Les gens du coin l’apercevaient tandis qu’il parcourait le canton pour en respirer la terre, le ciel, les bosquets et les sous-bois, les champs travaillés et les vergers, les bouts de terre à l’abandon. Il avait suivi des petits ruisseaux qui l’avaient mené à un bel étang. Il avait péché, posé des collets, mangé du lapin grillé dans la forêt, dormi à la belle étoile. Pas trop souvent pour ne pas laisser penser qu’il pouvait être un voyageur de passage, ou avoir eu une vie de vagabond.

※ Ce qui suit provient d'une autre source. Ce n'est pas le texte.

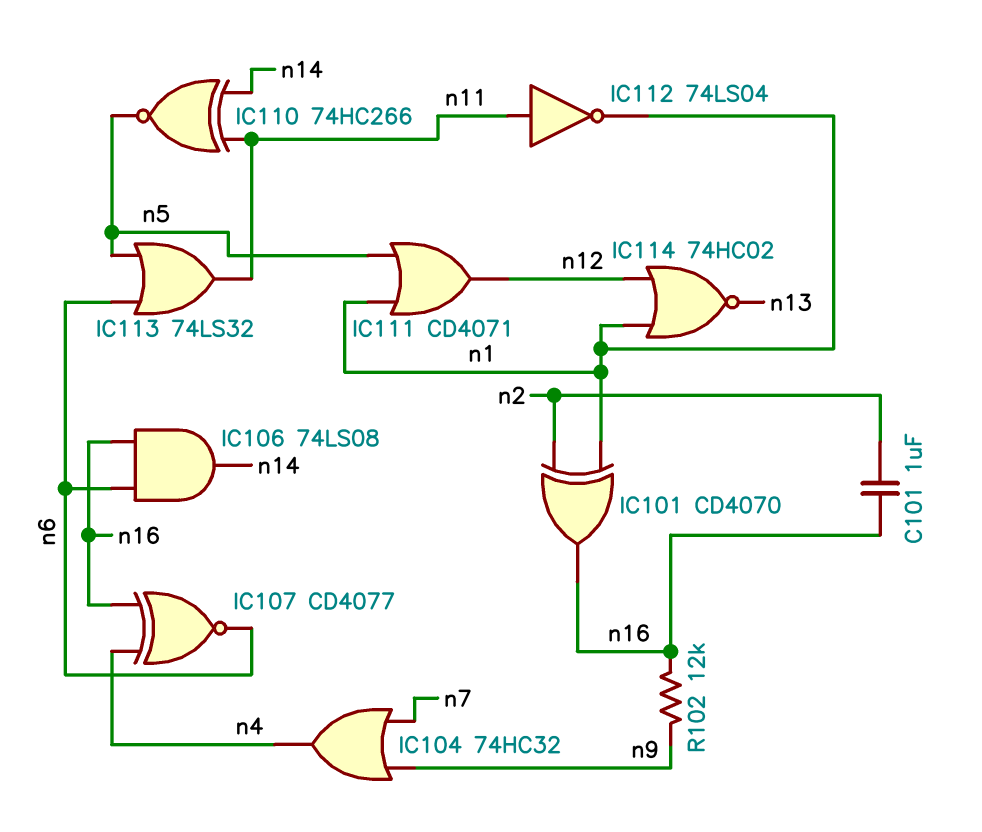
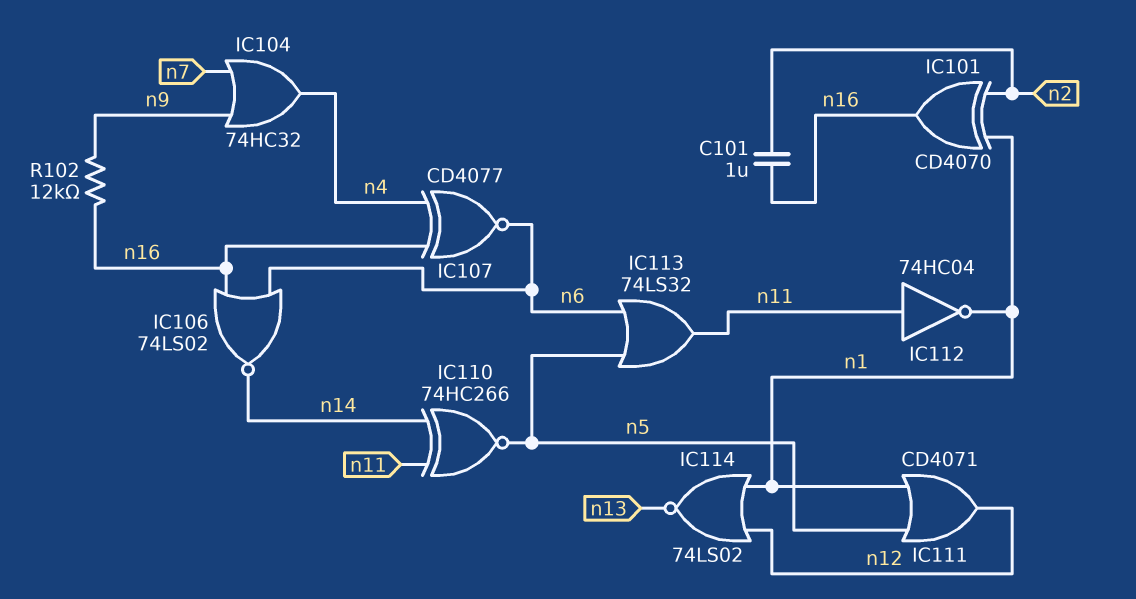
IC106: AND 74LS08 (in n6, in n16, out n14) -> NOR 74LS02 (in n6, in n16, out n14)
IC112: NOT 74LS04 (in n11, out n1) -> NOT 74HC04 (in n11, out n1)
IC114: NOR 74HC02 (in n1, in n12, out n13) -> NOR 74LS02 (in n1, in n12, out n13)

En lui, s’était affirmé en quelques semaines, un peu avant la Saint-Jean, le sentiment qu’il avait fait la rencontre du lieu où sa vie devait s’écouler. Il avait grandi ailleurs, au gré de lieux différents, toujours trop grands, trop vastes, trop silencieux ou trop bruyants, où la vie n’était que trop en superflu. Il avait compris très jeune ce que l’homme doit à la terre. Avait observé le dédain de certains hommes pour ceux qui la travaillent dur, s’écorchent les mains, se cassent les reins pour remplir l’assiette des autres, de ces quelques-uns qui se prélassaient aux dépens des autres. Cela avait nourri chez Jules une amertume, voire une colère.

Ici, dans cette campagne qui verdoyait dès qu’il pleuvait, il recevait chaque jour comme un cadeau offert par la vie. La vie y était dure. Les fortes chaleurs étaient arrivées cette année-là dès le mois de mai. Les vieux du canton racontaient qu’ils n’avaient pas le souvenir d’une année si sèche, d’un vent si rugueux qu’il brûlait la gorge, d’une brise étouffée, d’un air que les nuits ne parvenaient pas à rafraîchir et de puits déjà presque asséchés. Les ruisseaux s’étaient ralentis au rythme d’un fin filet et le niveau de l’étang baissait.